Michael Martin - He may not be perfect, but he's one of the first people to admit that about himself, and as I often say, just because you broke the law once doesn't mean you did it again, and I think that the evidence pointing to innocence in this case is much stronger than that which might indicate otherwise, and the victim, Doyle, is, at least in my opinion, one of the most hateful and dislikeable people ever on the show.

Paul Freshour - I know that it's impossible to read people's minds unless you're a psychic, but I personally think that after having seen and heard this guy in his interview, it's really hard not to believe him.

Rob Shafer - This guy just seemed really genuine to me, and out of all the "boyfriends possibly suspected of killing their girlfriends" that I've ever seen on the show, there wasn't a single thing about him or his story that seemed the least bit odd or pretentious.

Frederick Young - Another guy who seems very sincere, even with his past legal troubles, and I thought quite the opposite about his brother. His brother's emotions on the talk show seemed wooden and pretentious, and even the accomplice (who would likely have nothing to gain since he got a 20 year sentence) insists that Frederick Young is innocent.

Larry Race - Another guy who admits he's made some mistakes, but seems sincere in his insistence that he's not guilty of murder, and has support from both sides of his family, and the prosecutor in this case is another one of those major hard-heads that I just can't bring myself to like.

Darlie Routier - I know this is one of the more controversial cases, with strong argument on both sides, but it seems to me that she would have had to do an awful lot (as well as know an awful lot about crime scene investigation) to stage such an incident herself (and her husband is not a suspect in the case). And a question that was posed in the segment that keeps coming up for me over and over again is why, if she was after life insurance money, didn't she kill her husband, who was worth hundreds of thousands of dollars more than the kids? And the hair that was determined to belong to a Rowlett police officer; I'm wondering how she would ever come into possession of that in the first place?

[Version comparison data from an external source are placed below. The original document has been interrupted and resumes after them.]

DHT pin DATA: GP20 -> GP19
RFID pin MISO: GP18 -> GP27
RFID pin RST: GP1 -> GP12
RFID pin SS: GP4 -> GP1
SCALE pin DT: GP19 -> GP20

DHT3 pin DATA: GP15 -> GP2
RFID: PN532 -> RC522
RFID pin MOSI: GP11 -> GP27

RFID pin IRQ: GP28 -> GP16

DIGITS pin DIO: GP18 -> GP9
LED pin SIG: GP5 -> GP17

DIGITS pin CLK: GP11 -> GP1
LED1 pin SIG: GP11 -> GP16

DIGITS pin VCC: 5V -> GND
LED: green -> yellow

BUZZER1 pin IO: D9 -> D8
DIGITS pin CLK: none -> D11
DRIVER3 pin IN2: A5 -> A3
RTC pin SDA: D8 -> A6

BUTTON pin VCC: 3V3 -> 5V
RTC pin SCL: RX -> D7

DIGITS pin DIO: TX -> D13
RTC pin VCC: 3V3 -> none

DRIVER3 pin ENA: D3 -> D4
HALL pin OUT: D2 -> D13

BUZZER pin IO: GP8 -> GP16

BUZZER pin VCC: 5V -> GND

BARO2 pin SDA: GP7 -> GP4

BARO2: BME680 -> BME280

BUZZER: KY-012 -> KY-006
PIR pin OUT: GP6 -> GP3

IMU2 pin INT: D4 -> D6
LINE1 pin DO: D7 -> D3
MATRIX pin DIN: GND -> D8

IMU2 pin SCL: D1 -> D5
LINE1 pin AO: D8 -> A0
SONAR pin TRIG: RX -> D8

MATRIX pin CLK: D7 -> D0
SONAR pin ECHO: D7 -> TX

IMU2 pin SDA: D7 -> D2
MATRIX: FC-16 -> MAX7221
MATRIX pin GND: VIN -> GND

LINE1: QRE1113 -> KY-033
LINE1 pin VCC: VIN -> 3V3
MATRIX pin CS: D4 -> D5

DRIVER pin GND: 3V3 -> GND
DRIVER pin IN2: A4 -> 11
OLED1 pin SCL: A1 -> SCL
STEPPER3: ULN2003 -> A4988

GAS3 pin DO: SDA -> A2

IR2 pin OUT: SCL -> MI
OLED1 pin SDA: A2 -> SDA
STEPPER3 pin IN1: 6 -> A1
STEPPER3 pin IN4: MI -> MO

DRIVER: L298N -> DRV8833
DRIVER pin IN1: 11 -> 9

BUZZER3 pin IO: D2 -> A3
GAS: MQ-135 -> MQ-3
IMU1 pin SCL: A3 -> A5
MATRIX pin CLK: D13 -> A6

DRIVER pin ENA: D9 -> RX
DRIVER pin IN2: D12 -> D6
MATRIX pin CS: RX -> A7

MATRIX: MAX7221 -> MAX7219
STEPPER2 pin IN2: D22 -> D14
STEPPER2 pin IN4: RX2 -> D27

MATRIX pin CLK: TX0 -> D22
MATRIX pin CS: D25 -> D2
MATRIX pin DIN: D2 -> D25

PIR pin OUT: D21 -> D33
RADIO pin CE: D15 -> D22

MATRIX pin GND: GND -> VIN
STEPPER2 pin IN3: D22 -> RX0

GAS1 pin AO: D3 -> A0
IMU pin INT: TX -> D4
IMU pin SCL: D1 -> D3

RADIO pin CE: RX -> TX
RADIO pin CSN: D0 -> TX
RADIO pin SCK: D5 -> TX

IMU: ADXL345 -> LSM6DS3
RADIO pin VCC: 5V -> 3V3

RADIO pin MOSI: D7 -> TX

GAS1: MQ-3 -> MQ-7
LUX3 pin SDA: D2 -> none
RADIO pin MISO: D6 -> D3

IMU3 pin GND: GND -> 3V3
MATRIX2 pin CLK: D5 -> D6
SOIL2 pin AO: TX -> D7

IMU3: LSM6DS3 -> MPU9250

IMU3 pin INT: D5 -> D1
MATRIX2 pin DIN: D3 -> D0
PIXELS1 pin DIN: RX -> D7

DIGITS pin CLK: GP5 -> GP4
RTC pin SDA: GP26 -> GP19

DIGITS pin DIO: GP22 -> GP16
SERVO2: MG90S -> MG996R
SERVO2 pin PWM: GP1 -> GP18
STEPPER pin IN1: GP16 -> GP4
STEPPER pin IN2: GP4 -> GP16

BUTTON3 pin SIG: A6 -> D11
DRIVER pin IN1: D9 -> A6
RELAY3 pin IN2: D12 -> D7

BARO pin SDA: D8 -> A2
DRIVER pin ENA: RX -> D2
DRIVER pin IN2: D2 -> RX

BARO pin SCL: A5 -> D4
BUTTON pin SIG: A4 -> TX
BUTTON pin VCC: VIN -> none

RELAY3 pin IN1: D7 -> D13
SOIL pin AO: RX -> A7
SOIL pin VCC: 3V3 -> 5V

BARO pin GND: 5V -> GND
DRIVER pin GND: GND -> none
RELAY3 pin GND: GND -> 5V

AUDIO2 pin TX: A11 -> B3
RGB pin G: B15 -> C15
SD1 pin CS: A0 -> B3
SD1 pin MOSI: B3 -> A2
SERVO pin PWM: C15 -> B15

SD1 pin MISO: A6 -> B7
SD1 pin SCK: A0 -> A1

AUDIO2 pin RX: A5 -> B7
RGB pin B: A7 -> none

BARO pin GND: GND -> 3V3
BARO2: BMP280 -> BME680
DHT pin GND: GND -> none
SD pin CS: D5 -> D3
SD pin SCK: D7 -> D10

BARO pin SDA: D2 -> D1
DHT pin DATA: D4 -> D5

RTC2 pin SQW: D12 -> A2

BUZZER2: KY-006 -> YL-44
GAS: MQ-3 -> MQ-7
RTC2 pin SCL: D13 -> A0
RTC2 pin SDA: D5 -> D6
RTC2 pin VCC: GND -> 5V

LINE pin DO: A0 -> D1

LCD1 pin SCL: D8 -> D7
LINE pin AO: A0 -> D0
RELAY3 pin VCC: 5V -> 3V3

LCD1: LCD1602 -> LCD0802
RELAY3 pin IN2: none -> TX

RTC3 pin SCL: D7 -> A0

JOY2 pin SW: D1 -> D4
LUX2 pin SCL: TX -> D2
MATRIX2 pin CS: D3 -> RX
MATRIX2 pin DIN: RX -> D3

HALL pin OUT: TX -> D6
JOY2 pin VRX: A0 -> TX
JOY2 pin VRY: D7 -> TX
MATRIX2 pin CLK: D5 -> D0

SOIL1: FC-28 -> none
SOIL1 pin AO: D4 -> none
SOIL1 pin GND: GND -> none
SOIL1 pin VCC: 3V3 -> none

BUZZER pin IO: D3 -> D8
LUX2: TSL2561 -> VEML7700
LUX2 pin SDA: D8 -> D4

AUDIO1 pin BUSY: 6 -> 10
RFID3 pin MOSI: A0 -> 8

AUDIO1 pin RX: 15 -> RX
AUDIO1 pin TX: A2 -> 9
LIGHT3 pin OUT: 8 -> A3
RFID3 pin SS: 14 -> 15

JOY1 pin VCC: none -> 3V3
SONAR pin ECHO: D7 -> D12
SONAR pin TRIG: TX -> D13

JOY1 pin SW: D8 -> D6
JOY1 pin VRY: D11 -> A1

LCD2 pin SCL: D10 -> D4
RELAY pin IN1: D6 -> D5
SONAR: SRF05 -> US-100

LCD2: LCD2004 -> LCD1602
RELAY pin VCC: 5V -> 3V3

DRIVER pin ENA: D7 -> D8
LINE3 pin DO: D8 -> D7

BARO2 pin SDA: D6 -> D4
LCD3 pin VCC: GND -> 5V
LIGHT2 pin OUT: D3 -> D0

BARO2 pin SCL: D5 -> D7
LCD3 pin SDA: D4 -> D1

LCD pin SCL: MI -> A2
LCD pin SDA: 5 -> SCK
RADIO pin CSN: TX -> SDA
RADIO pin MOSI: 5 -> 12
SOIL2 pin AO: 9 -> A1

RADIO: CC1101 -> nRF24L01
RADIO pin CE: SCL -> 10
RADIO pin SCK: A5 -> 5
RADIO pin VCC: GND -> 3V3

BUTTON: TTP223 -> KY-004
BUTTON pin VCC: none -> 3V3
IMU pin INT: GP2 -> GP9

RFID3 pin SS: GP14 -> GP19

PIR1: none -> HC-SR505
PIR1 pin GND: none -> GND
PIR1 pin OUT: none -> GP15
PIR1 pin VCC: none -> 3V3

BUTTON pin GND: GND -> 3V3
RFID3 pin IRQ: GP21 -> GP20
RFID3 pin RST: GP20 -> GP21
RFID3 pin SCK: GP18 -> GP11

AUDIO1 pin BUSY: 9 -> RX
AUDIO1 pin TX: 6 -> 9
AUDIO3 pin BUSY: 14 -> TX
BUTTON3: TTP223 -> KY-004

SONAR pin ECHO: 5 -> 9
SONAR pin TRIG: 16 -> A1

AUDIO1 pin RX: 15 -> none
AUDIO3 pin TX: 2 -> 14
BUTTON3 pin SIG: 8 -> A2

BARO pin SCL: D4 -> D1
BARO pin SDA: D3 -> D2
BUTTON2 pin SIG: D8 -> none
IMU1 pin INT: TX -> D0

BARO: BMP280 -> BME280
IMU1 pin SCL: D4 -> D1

Wayne Hecker - I know I'm probably one of his few supporters, but at least from viewing the segment, the case against him doesn't seem that strong, and I think that his cocky attitude is probably out of some anger and annoyance about having the finger pointed him.
--------------------------------------------------------------------------
People I definitely DO NOT believe:

Chad Noe - The guy really makes me want to smash the TV when I see him on it. He practically confesses and then has the nerve to say, "not me. I wouldn't ever do something like that." I think his mother was also involved. To be honest, however, I've always kind of been on the fence about his grandmother. I'm not saying she's absolutely innocent, but if she was dropped off at home prior to Wendy, Cynthia and Lisa Renee being kicked out at the Wal-Mart, it kind of seems unclear as to what, if any part, she might have had in the disappearance.

Stephen Marfeo - In all honesty, the first bunch of times I saw this segment, I was actually leaning more towards him not being guilty, but then when I first saw the text update from 1999, it pretty much changed my opinion of him right away.

Mark Nichols - Another scumbag who practically confesses to something during the interview and then tries to make light of it. I wonder if they ever did do any digging at the town dump. Might not be a bad place to look.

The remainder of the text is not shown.